Nasir menjelaskan, tujuannya ketika nanti pansel dibentuk oleh presiden. Publik tidak mencemooh atau mencurigai hasilnya.

“Walau itu kewenangan presiden, tetapi publik juga perlu mengingatkan bahwa kalau presiden bentuk pansel ini loh syarat-syaratnya dan itu di atur dalam UU, sekarang kan enggak diatur. Akhirnya tadi itu ada yang bilang pansel dekat dengan institusi ini, pansel dekat dengan ini. Ada titipan ini, titipan itu, dan sebagainya,” tuturnya.

Dengarkan semua masukan LSM

Sebelumnya, Komisi III menggelar rapat dengar pendapat umum dengan koalisi masyarakat sipil sehari sebelum fit and proper test dibuka. Perwakilan LSM yang hadir adalah Presidium Nasional Relawan Indonesia Bersatu, Presidium Poknas, dan Indonesia Police Watch.

Rapat tersebut diselenggarakan secara terbuka. Rapat dipimpin oleh Wakil Ketua Komisi III dari PDI Perjuangan Herman Hery. Rapat dengar pendapat itu berkaitan dengan seleksi calon pimpinan KPK.

Anggota Komisi III Arsul Sani mengklaim, sebetulnya lembaga yang kritis dalam isu korupsi, seperti ICW bisa saja hadir dalam RDPU. Namun, kata dia, tidak perlu ada undangan dari DPR, hanya tinggal bersurat ke sekretariat.

“Kami minta yang ingin hadir formal resmi ya kirim surat ke sekretariat komisi III. Kita akan hadir, sehingga kami undang secara resmi walaupun via WA. Karena waktunya terbatas.
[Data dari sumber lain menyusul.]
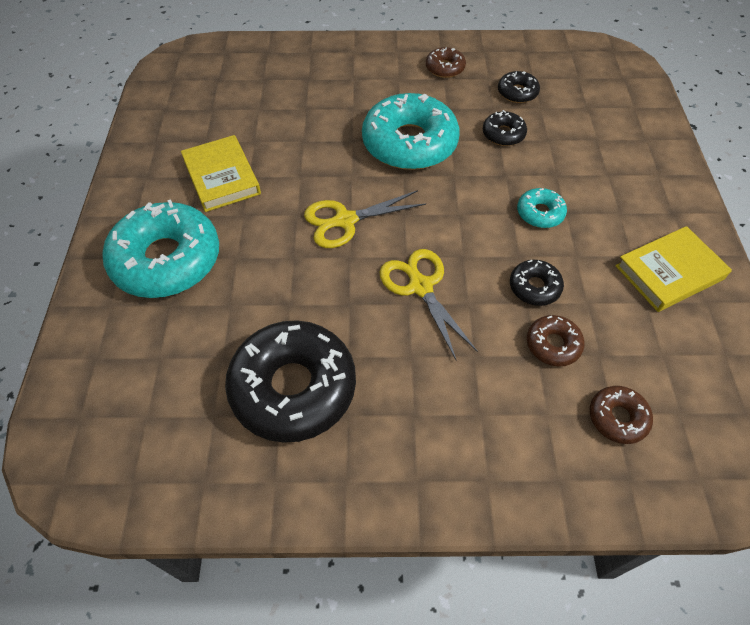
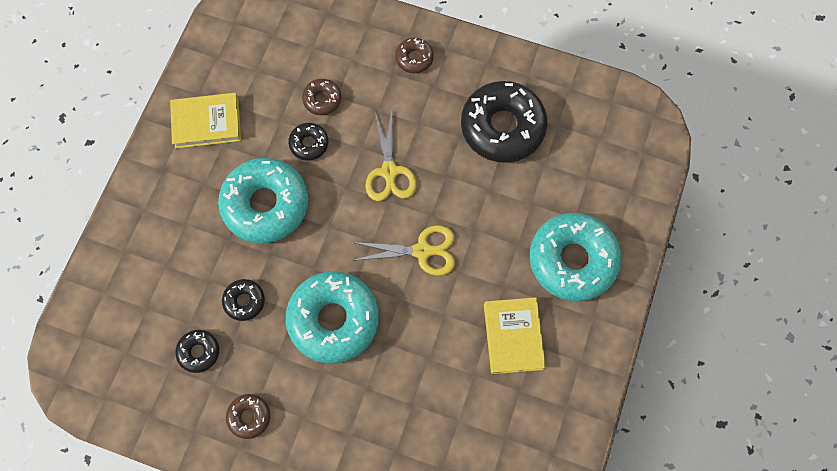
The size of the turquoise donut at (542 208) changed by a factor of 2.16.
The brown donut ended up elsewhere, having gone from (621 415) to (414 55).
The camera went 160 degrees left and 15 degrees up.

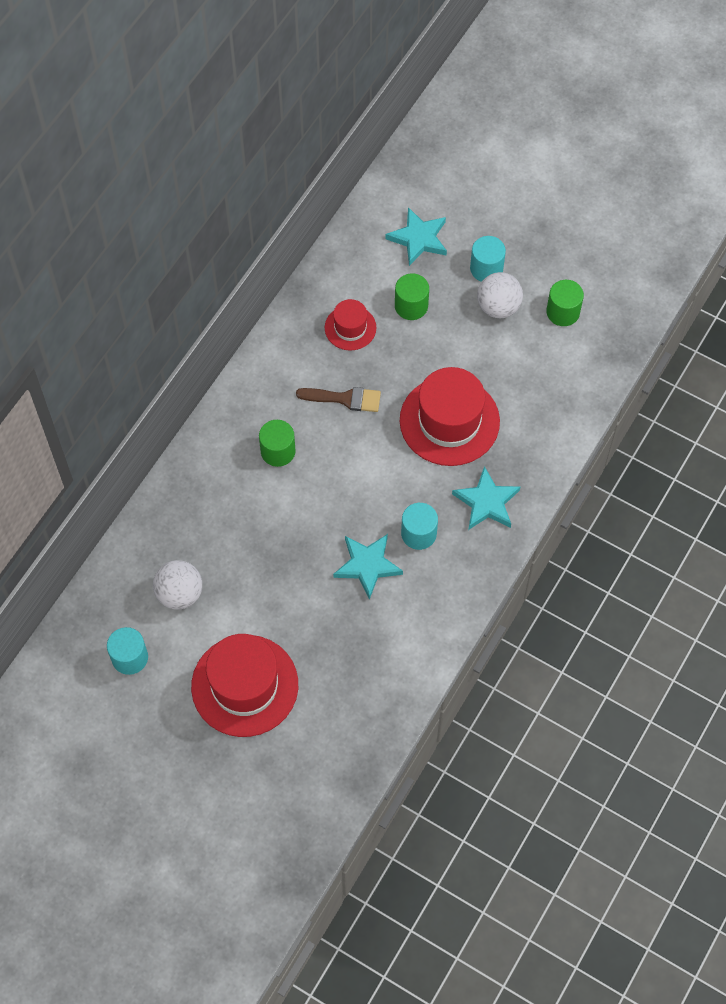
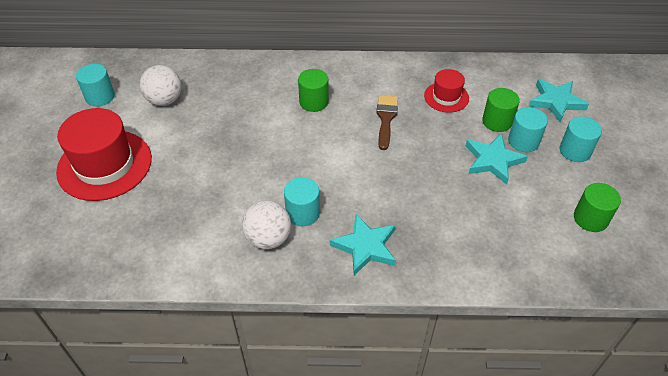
The brown brush at (338 399) ended up facing another way, 150 degrees counterclockwise from before.
The turquoise star ended up elsewhere, having gone from (368 567) to (497 159).
The second view lost the red hat at (450 416).
The white ball ended up elsewhere, having gone from (500 295) to (266 224).
The second view gained the turquoise cylinder at (528 129).
The camera went 60 degrees right and 15 degrees down.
Jadi sudah kita kasih kesempatan,” kata Arsul.

Arsul mengaku, Komisi III tidak pilih-pilih LSM dalam mendengarkan kritikan maupun masukan terhadap 10 capim KPK.

“Tidak ada, bahkan Pak Nasir Djamil, saya termasuk yang pingin teman ICW datang. Sampaikan saja ke sini. Kan barangkali lebih bermanfaat menyampaikan di sini daripada di gedung KPK gitu,” ucapnya.

Sebelumnya, Komisi III DPR telah selesai melaksanakan fit and proper test atau uji kepatutan dan kelayakan terhadap 10 calon pimpinan (capim) KPK pilihan Presiden Joko Widodo (Jokowi). Mereka melakukan voting untuk menentukan lima orang yang terpilih jadi komisionernya. 

Lima nama yang lolos masuk sebagai komisioner yakni, Nawawi Pomolango (50 suara), Lili Pintauli Siregar (44 suara), Alexander Marwata (53 suara), Nurul Ghufron (51 suara) dan Firli Bahuri (56 suara). Proses voting ini melibatkan 56 anggota Komisi III dari 10 fraksi.

Sementara lima lainnya tidak lolos karena perolehan suaranya kecil. Mereka adalah, I Nyoman Wara, Johanis Tanak, dan Robby Arya Brata tidak memperoleh suara saat voting; serta Sigit Danang Joyo (19 suara), dan Luthfi Jayadi (7 suara).